- Directed by: Carole Laganière
- Written by: Carole Laganière
- Produced by: Colette Loumède
- Starring: Nathalie Bergeron Ines Hajrovic Deni Ellis Béchard
- Cinematography: Dominic Dorval
- Edited by: Aube Foglia
- Music by: Luc Sicard Mélanie Auclair Andrew Czerny
- Production company: National Film Board of Canada
- Release date: August 2013 (FFM);
- Running time: 74 minutes
- Country: Canada
- Language: French

= Absences (film) =

Absences is a Canadian documentary film, directed by Carole Laganière and released in 2013. Based in part on Laganière's relationship with her mother, whose memory was fading due to Alzheimer's disease, the film profiles three people who are coping with the unresolved absence of loved ones from their lives, while also reflecting on her own sense of loss.
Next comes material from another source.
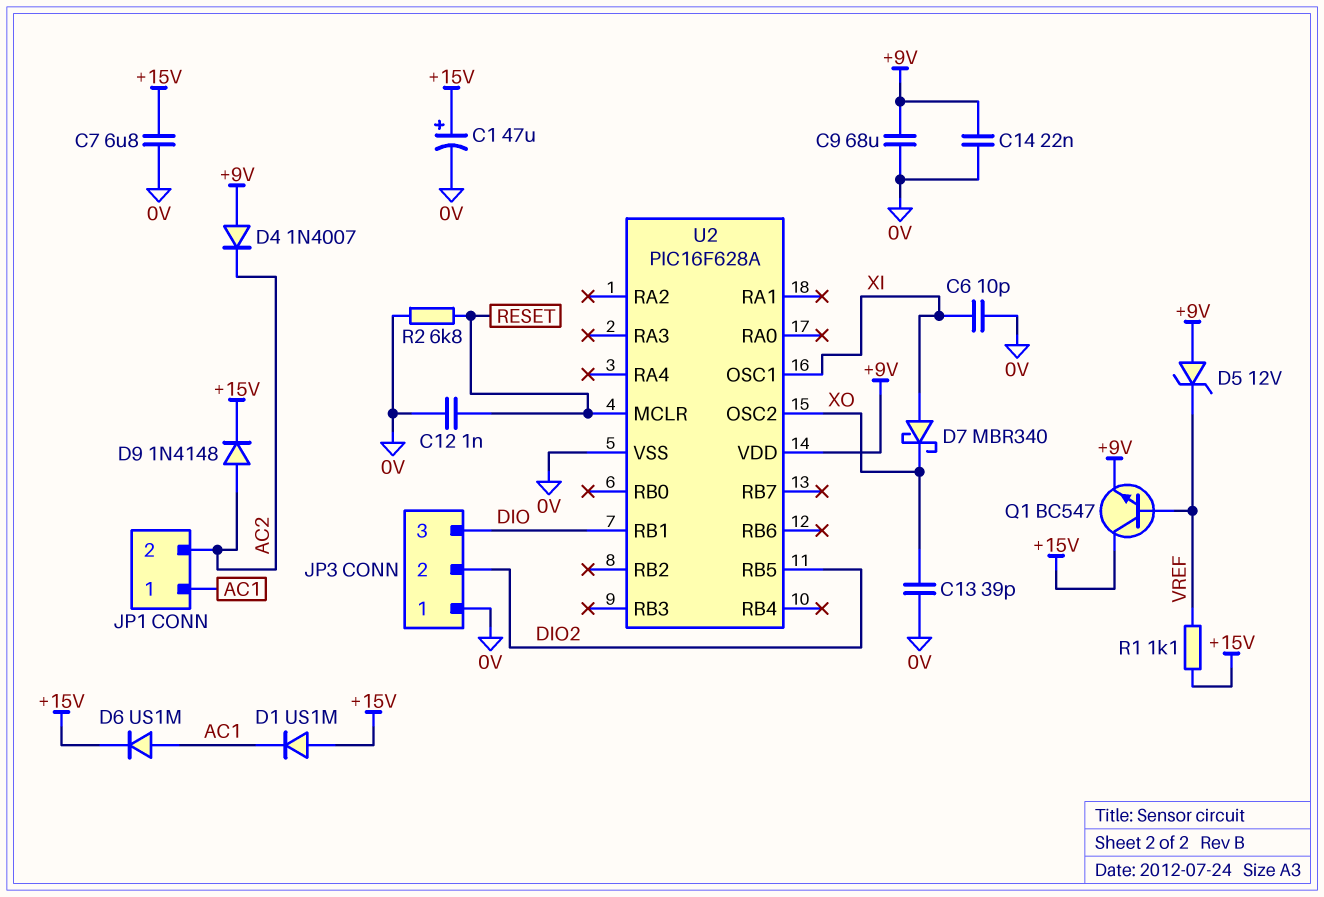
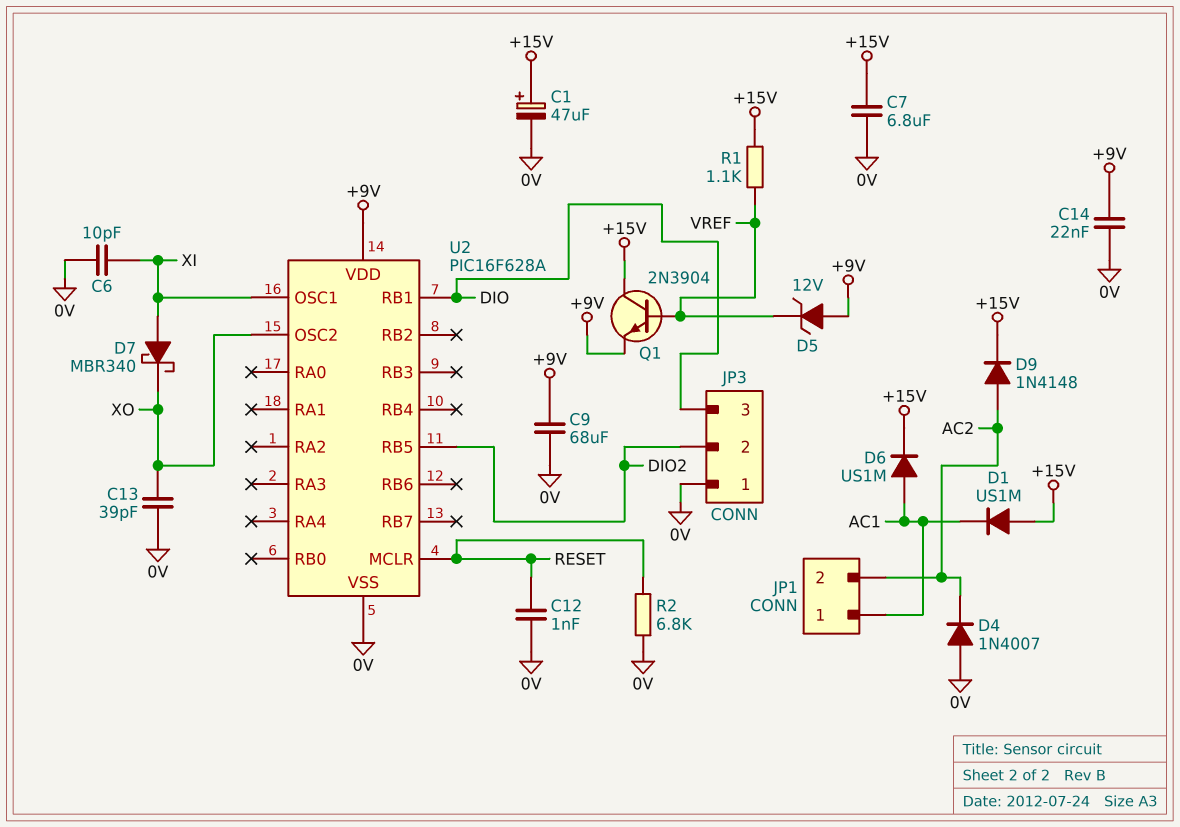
D4: diode 1N4007 (A +9V, K AC2) -> diode 1N4007 (A 0V, K AC2)
Q1: NPN BC547 (B VREF, C +15V, E +9V) -> NPN 2N3904 (B VREF, C +15V, E +9V)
The participants are Nathalie Bergeron, a woman whose sister Marilyn went missing several years earlier and has never been found; Ines Hajrovic, a Croatian immigrant to Canada who is searching for the birth mother who abandoned her; and writer Deni Ellis Béchard, who is looking for information about his family history after having grown up in English Canada and the United States without much connection to his paternal French Canadian roots in Quebec.

The film premiered at the 2013 Montreal World Film Festival, before going into commercial release in September.

At the 2013 Quebec City Film Festival, it won the Public Prize for Canadian films.